CHICAGO – A religious group set up a DVD player and TV set at a downtown holiday bazaar to show a movie trailer depicting the birth of Jesus after the city dropped an objection to the display.
The city initially disapproved of the showing of promotional clips from "The Nativity Story" at the traditional German Christkindlmarket because it represented paid advertising that could offend non-Christians.
The TV was in a padlocked wooden booth between a menorah and the Islamic crescent symbol Wednesday morning, but the bazaar was closed.
Attorney Kevin Greenwood, who in the late 1980s clerked for a judge who ruled the menorah could be displayed in the plaza, stopped by to see if the menorah was still there. He said the movie trailer was out of place.
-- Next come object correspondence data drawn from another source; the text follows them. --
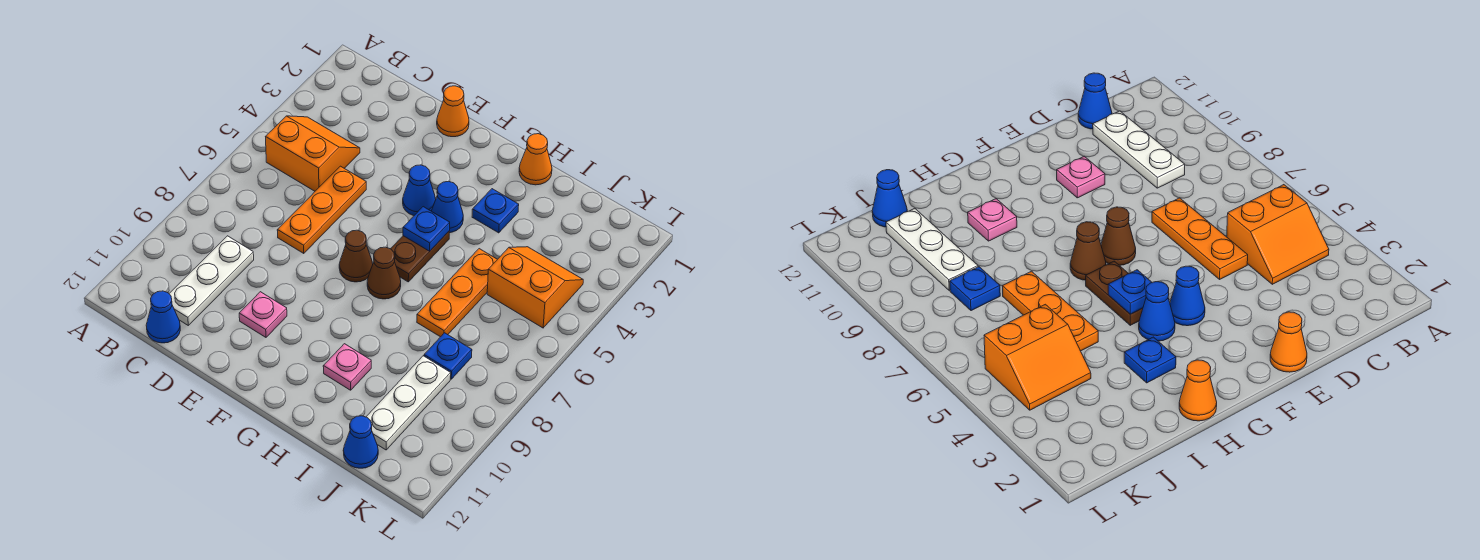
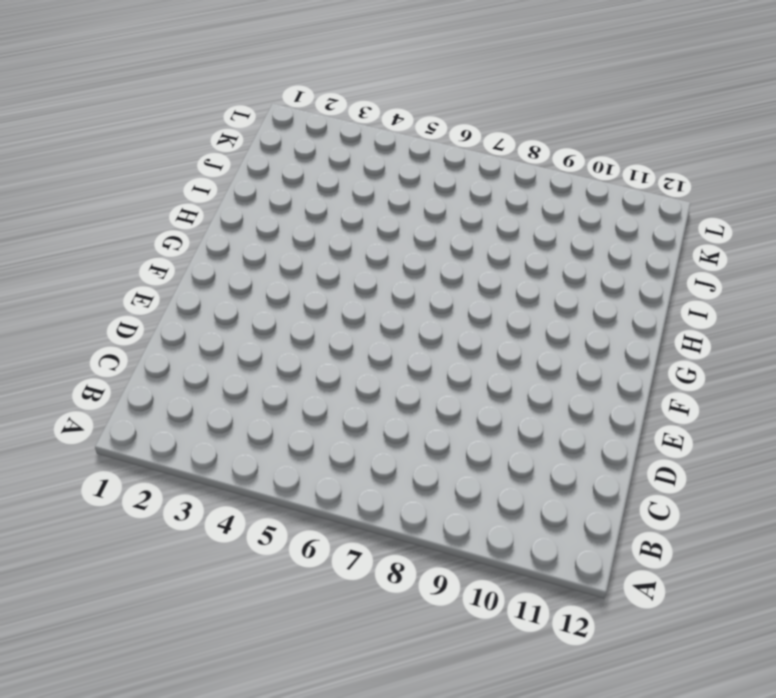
none -> orange slope B4:C5 level 1 top 5
none -> white plate C9:C11 level 1
none -> blue cone C12 level 1

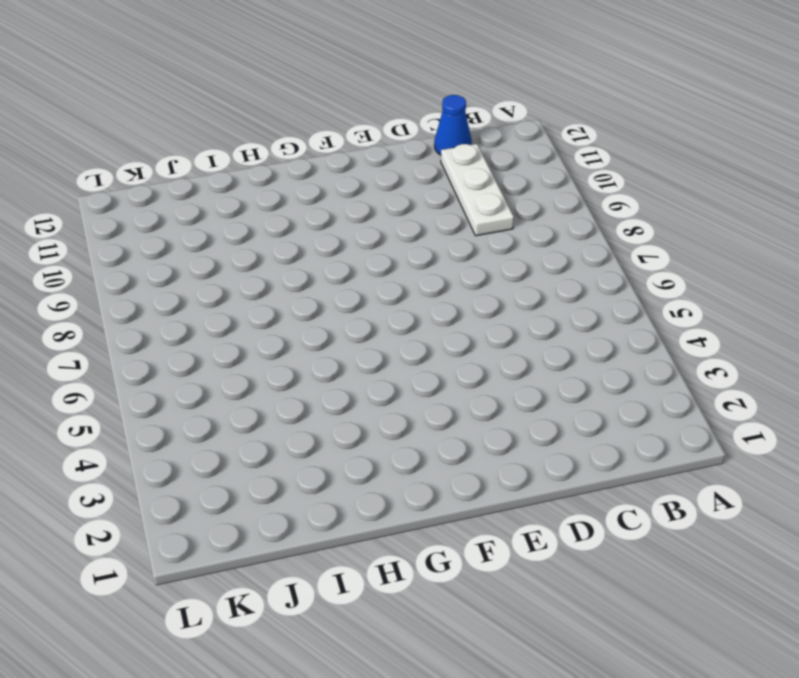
none -> orange slope B4:C5 level 1 top 5
none -> orange plate D5:D7 level 1
none -> orange cone E1 level 1

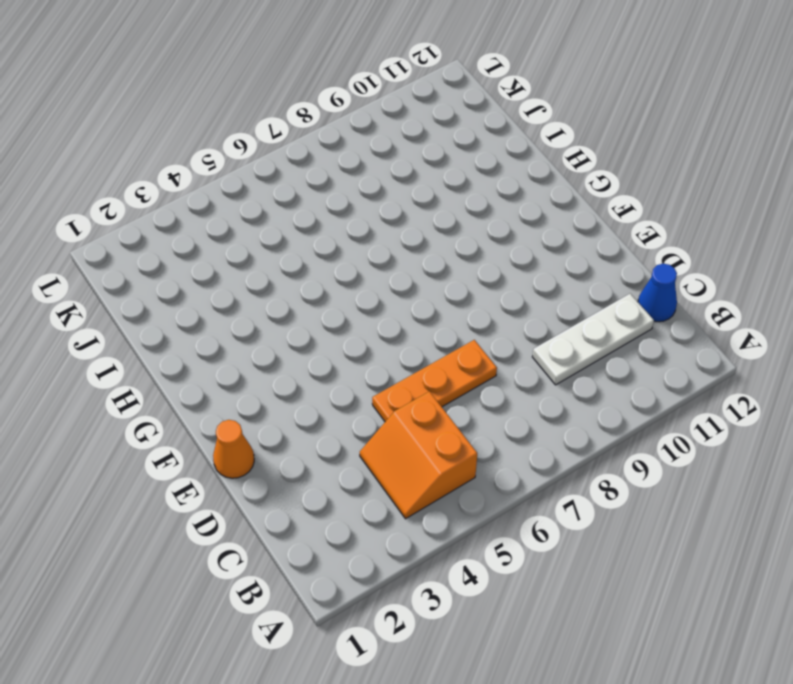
none -> pink plate E10 level 1
none -> blue cone F4 level 1
none -> brown cone F7 level 1

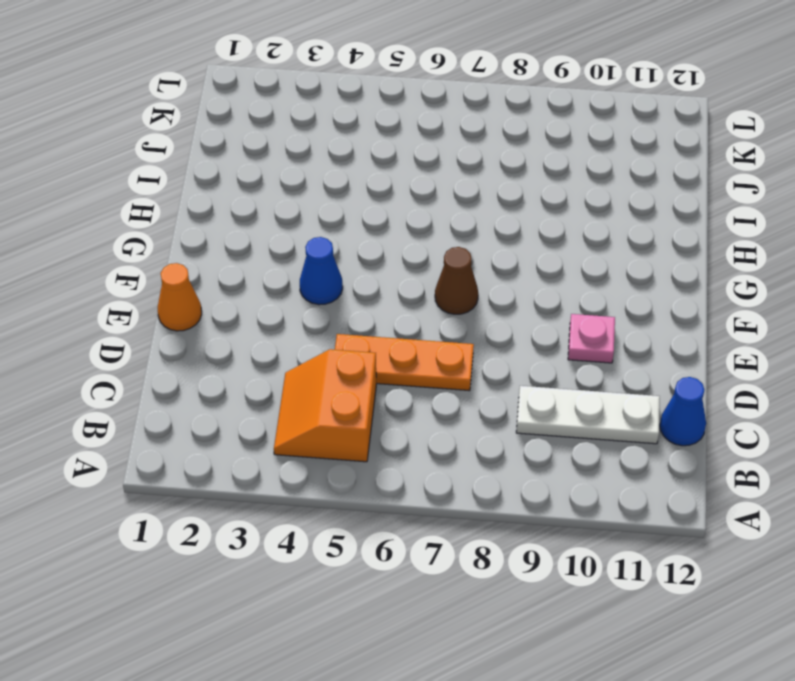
none -> blue cone G4 level 1
none -> brown plate G5:G6 level 1
none -> brown cone G7 level 1

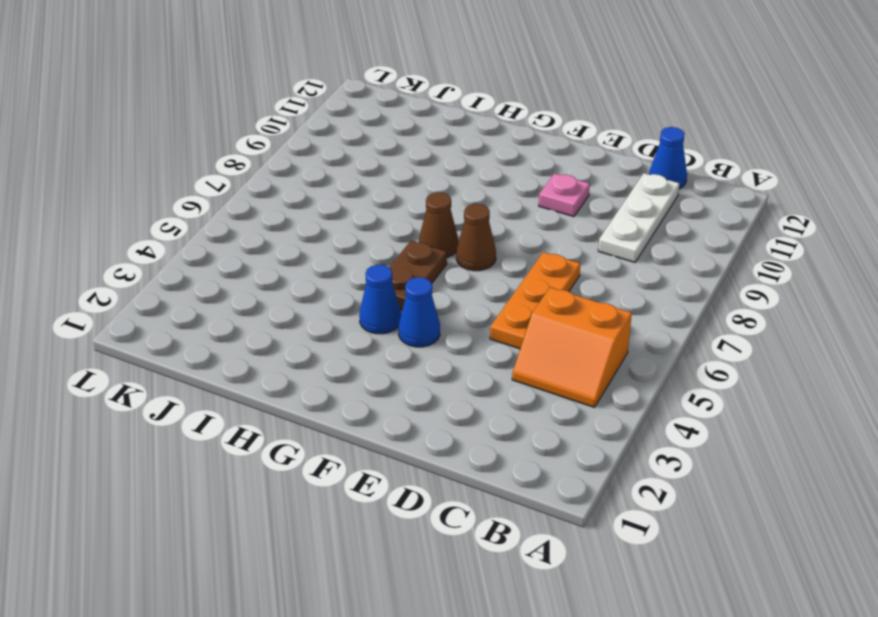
none -> orange cone E1 level 1
none -> orange cone H1 level 1
none -> blue plate H3 level 1

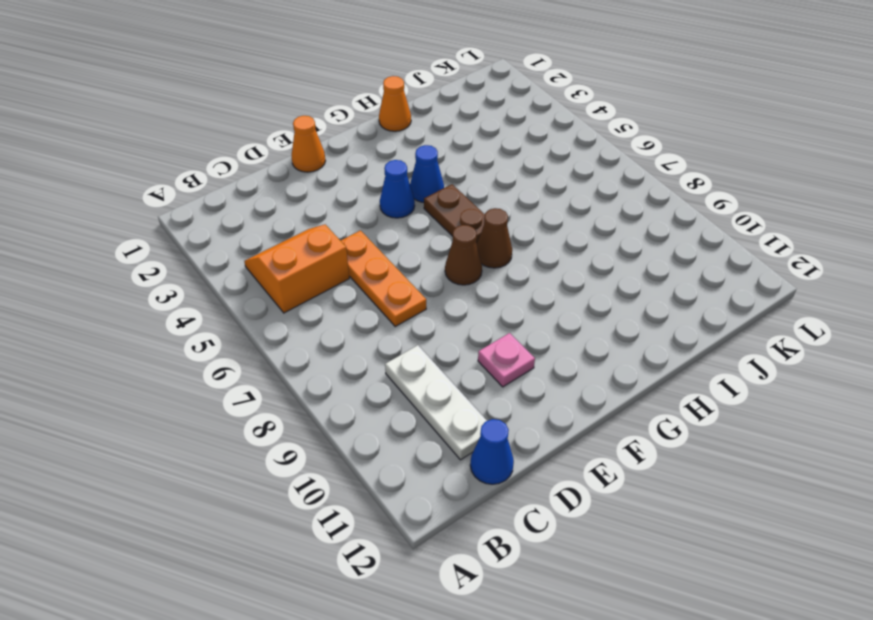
none -> blue plate H3 level 1
none -> pink plate H10 level 1
none -> orange plate I5:I7 level 1

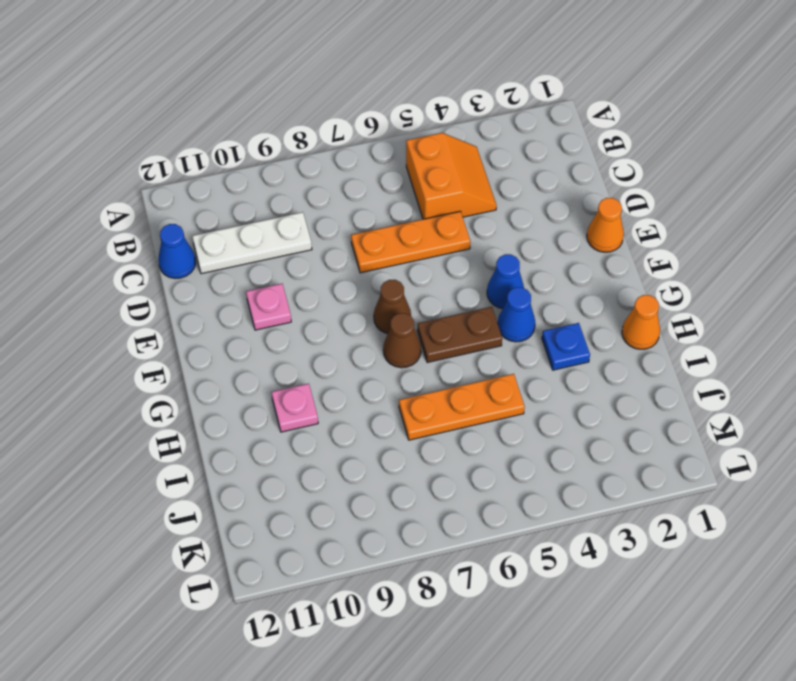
none -> orange slope J4:K5 level 1 top 5
none -> blue plate J8 level 1
none -> white plate J9:J11 level 1

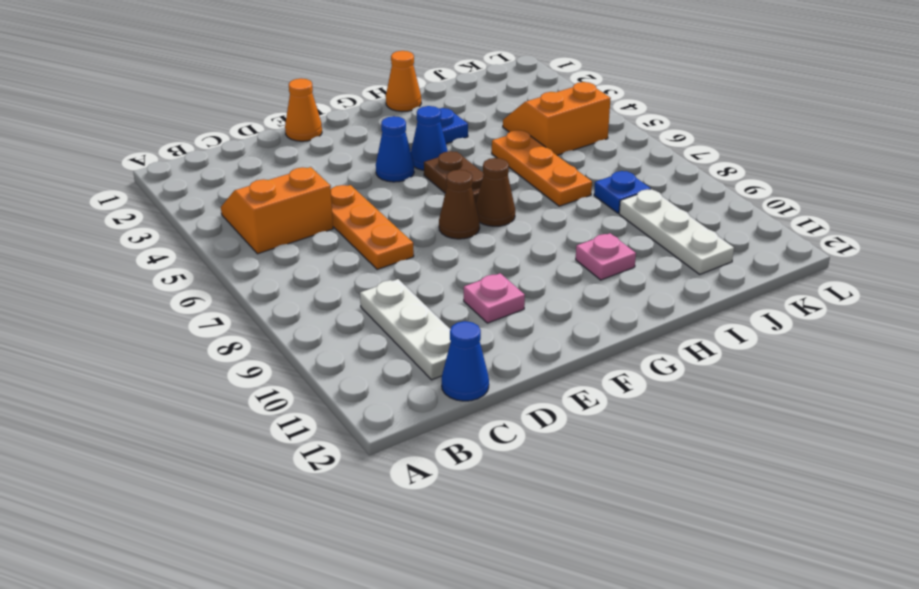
none -> blue cone J12 level 1
none -> blue plate G5 level 2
"If you want to express your religious beliefs with some kind of symbol, that's one thing. But if you want to promote a movie, that's commercial," said Greenwood, 50, of New Lenox.
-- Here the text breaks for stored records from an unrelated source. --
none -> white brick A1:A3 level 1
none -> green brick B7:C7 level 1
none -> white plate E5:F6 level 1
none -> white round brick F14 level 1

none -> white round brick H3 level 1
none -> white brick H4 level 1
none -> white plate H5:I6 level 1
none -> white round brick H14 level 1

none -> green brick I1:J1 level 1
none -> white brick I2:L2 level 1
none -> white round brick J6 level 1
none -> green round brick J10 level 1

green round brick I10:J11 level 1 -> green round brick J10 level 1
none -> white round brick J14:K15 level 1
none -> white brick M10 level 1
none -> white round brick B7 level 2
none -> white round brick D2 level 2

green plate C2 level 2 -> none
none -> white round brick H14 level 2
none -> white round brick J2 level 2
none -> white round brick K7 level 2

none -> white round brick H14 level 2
New Line Cinema had agreed to pay $12,000 to Christkindlmarket organizers to continuously play the movie trailer at the bazaar.
Responding to the city's concerns, the organizers and movie studio canceled their deal.
But an organization called Civil Liberties for Urban Believers, representing a group of Chicago churches, obtained a city permit Tuesday to show the movie trailer at its own display at the bazaar, said the group's spokesman, Thomas Ciesielka.
Ciesielka said his group was able to secure a permit because its display isn't commercial. The city risked violating religious speech statutes if they denied the request, he said.
Cindy Gatziolis, a spokeswoman for the city's office of special events, said she could provide no information on the decision.
New Line Cinema, a unit of Time Warner Inc., has provided no money to the church group or the bazaar, said Christina Kounelias, executive vice president of the film company.
She said the original decision to cancel the trailer was "probably well-intentioned."
"In an effort to be politically correct they behaved incorrectly," she said Tuesday.
Around the country, Christmas displays on public property have become an annual source of contention, forcing elected officials to approach them cautiously.
Last week, 14 plastic Christmas trees were restored at Seattle-Tacoma International Airport after officials received assurances they wouldn't be brought in to court. The trees had been removed because a Jewish rabbi threatened to sue over the lack of a menorah in the airport's holiday display.